Per la procuratrice generale di Palermo Lia Sava “a Campobello di Mazara, lui poteva sicuramente passeggiare in città, anche andare al bar all’angolo a prendere un caffè. O la gente non lo riconosceva, oppure fingeva di non vedere. In ogni caso, godeva di una fortissima rete di protezione”. Le fonti di Le Monde parlano poi dei complici pronti a tutto per Messina Denaro, di una loro forma di “venerazione” per il capo: farsi mesi di carcere senza dire una parola “è una forma di sacrificio supremo – dice Piscitello -, Messina Denaro ha costruito la sua fortuna su questa fedeltà assoluta. Contrariamente a Riina, suo ex mentore, lui era sicuro di non essere tradito”.

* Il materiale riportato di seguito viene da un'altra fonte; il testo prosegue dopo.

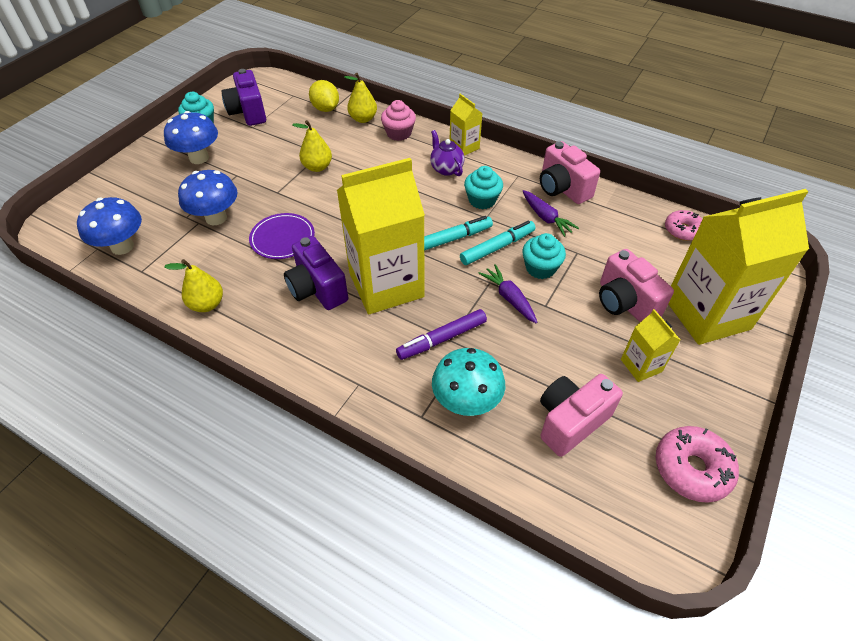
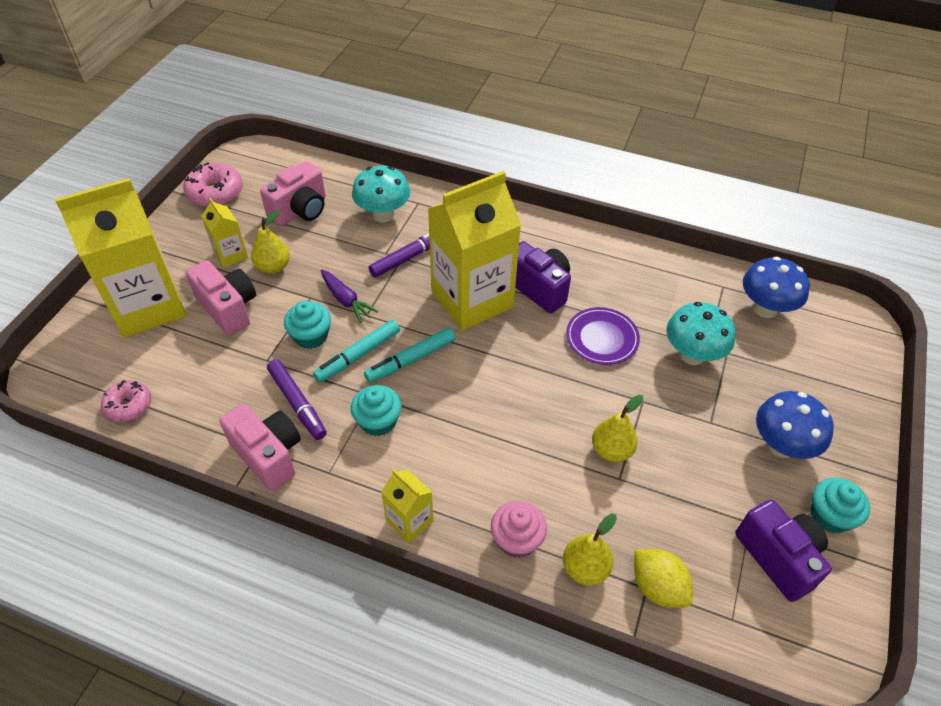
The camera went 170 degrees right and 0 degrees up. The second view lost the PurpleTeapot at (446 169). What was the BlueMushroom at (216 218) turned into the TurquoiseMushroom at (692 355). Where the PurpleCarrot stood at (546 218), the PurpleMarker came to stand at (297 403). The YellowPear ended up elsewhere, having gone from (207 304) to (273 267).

Una “fonte giudiziaria” rivela a Le Monde: “Nelle intercettazioni abbiamo ascoltato persone che dicevano di sognare di vederlo almeno una volta nella loro vita, anche semplicemente di toccarlo, come fosse una divinità. Altre affermavano che ‘da lui viene il bene'”. Secondo un’altra fonte giudiziaria del quotidiano francese, un “magistrato palermitano”, “nei 30 anni di latitanza di Messina Denaro ‘ci sono elementi che attestano la sua presenza in numerosi paesi stranieri'”.
Sotto “falsa identità”, Messina Denaro è “riuscito a viaggiare in Olanda, in Venezuela. Avrebbe fatto anche una crociera in Grecia con una delle sue compagne”. Fra le attività che procuravano denaro al boss latitante, i magistrati affermano di aver “scoperto che era lui il proprietario di tutti i supermercato Despar della Sicilia occidentale. Utilizzava un prestanome, Giuseppe Grigoli, che abbiamo arrestato. Investiva anche in villaggi turistici in Sicilia, o ancora nell’energia, attraverso prestanome”. Secondo il procuratore antimafia Giovanni Melillo, “la criminalità organizzata è diventata ormai un elemento strutturale del tessuto economico nell’insieme del paese e non possiamo affermare che questo arresto avrà un impatto strutturale sull’organizzazione della mafia”. L’importanza dell’arresto, secondo lui, è “nel ripristino dell’autorità dello stato, dell’autorità dell’istituzione giudiziaria e dell’istituzione della polizia”.